Par Franck GACOGNE

Marc 6, 1-6

Ne croyons pas que Jésus était accueilli à bras ouverts partout où il passait ! A plusieurs reprises, il a été rejeté. Jésus se heurte ici à un refus obstiné dans son entourage immédiat. C’est de ce passage que vient l’expression bien connue : « Nul n’est prophète en son pays. » Jésus se retrouve comme souvent à la synagogue pour enseigner. Seulement cette fois-ci il est chez lui dans le village où il a grandi, et l’incrédulité des gens naît de ce que justement l’identité de Jésus n’est un mystère pour personne. Les gens de son village savent qui il est ; ils savent qu’il n’est que le charpentier, le fils de Marie, alors qu’ailleurs Jésus est peut-être d’abord perçu comme un grand prophète, quelqu’un qui réalise des signes prodigieux au nom de Dieu. Mais dans son village, rien de tel, les gens ont si je puis dire « connu Jésus en culotte courte », alors rien de ce qu’ils peuvent voir ou entendre de lui ne peut les convaincre. Ils savent déjà tout sur lui : ils ont été ses voisins, ses amis, ses clients peut-être pendant plusieurs années.
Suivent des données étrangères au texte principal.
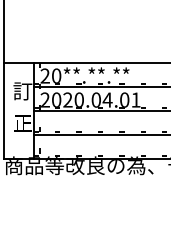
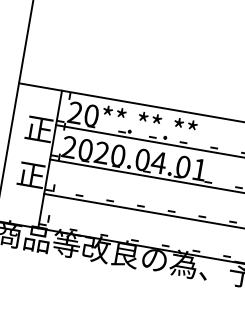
text: (22, 91) -> (38, 129), 訂 -> 正

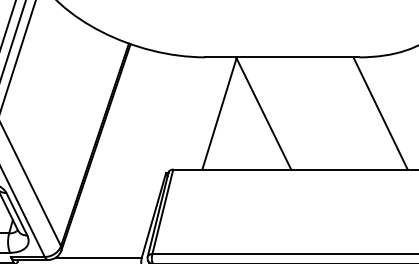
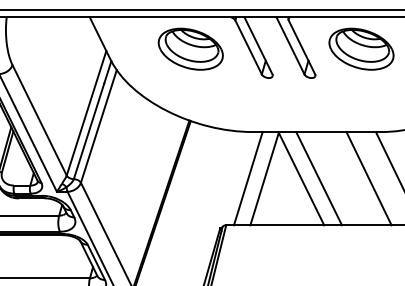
line: (198, 113) -> (247, 178), added
line: (285, 113) -> (319, 178), added
line: (344, 113) -> (368, 178), added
Luther avait écrit cette phrase : « Il vaut beaucoup mieux pour toi que le Christ vienne par l’Evangile. S’il entrait maintenant par la porte, il se trouverait chez toi, et tu ne le reconnaîtrais pas ! » Or pour les gens de sa patrie, Jésus est entré par la porte, la porte de sa maison, de son atelier de charpentier, la porte de ses voisins. Par ces portes-là, il est difficile « d’entendre la Parole ». Il n’en arrive que l’écho déformé des bavardages.

Je suis convaincu qu’il est plus facile 20 siècles après, de croire qu’un homme puisse être Fils de Dieu. Car avec l’écart de temps, de culture et de tradition qui nous en sépare, nous ne pouvons pas dire comme ses voisins « enfin, n’est-il pas le charpentier, le Fils de Marie ? ».

Vous l’avez compris, la question centrale qui se dégage de ce passage, c’est celle des deux natures de Jésus : Entièrement homme et entièrement Dieu. Il est absolument nécessaire de trouver Dieu en Jésus, pour être capable de le percevoir dans son Eglise, dans nos frères dans les plus petits. Ce passage d’évangile affirme l’humanité réelle du Christ, par cet enracinement familial mais il pointe en même temps sur quelque chose de sa transcendance divine : « D’où cela lui vient-il ? » La question reste sans réponse. Les jalons se posent et il faut attendre l’acte de foi du centurion romain au pied de la croix pour que la reconnaissance se fasse : « Vraiment, cet homme était Fils de Dieu ! ».

Cela peut nous questionner : si je devais dire qui est Jésus pour moi, est-ce que spontanément je parlerais d’abord du compagnon de route, du fils du charpentier de Nazareth, de l’ami ; ou plutôt d’abord de celui qui est en Dieu, qui est son Fils unique et vers qui va ma prière ?

De tout temps l’Eglise a cherché à tenir et à affirmer un équilibre parfait entre ces deux natures constitutives du Christ parce que Jésus est le trait-d’union entre Dieu et les hommes. Il est celui par qui nous sommes sauvés, celui qui nous rapproche de Dieu.

 

Ce thème de la reconnaissance de Dieu dans l’homme a inspiré de nombreux auteur comme Michel Quoist et cette histoire que vous connaissez sans doute très bien et que je vous propose pour conclure.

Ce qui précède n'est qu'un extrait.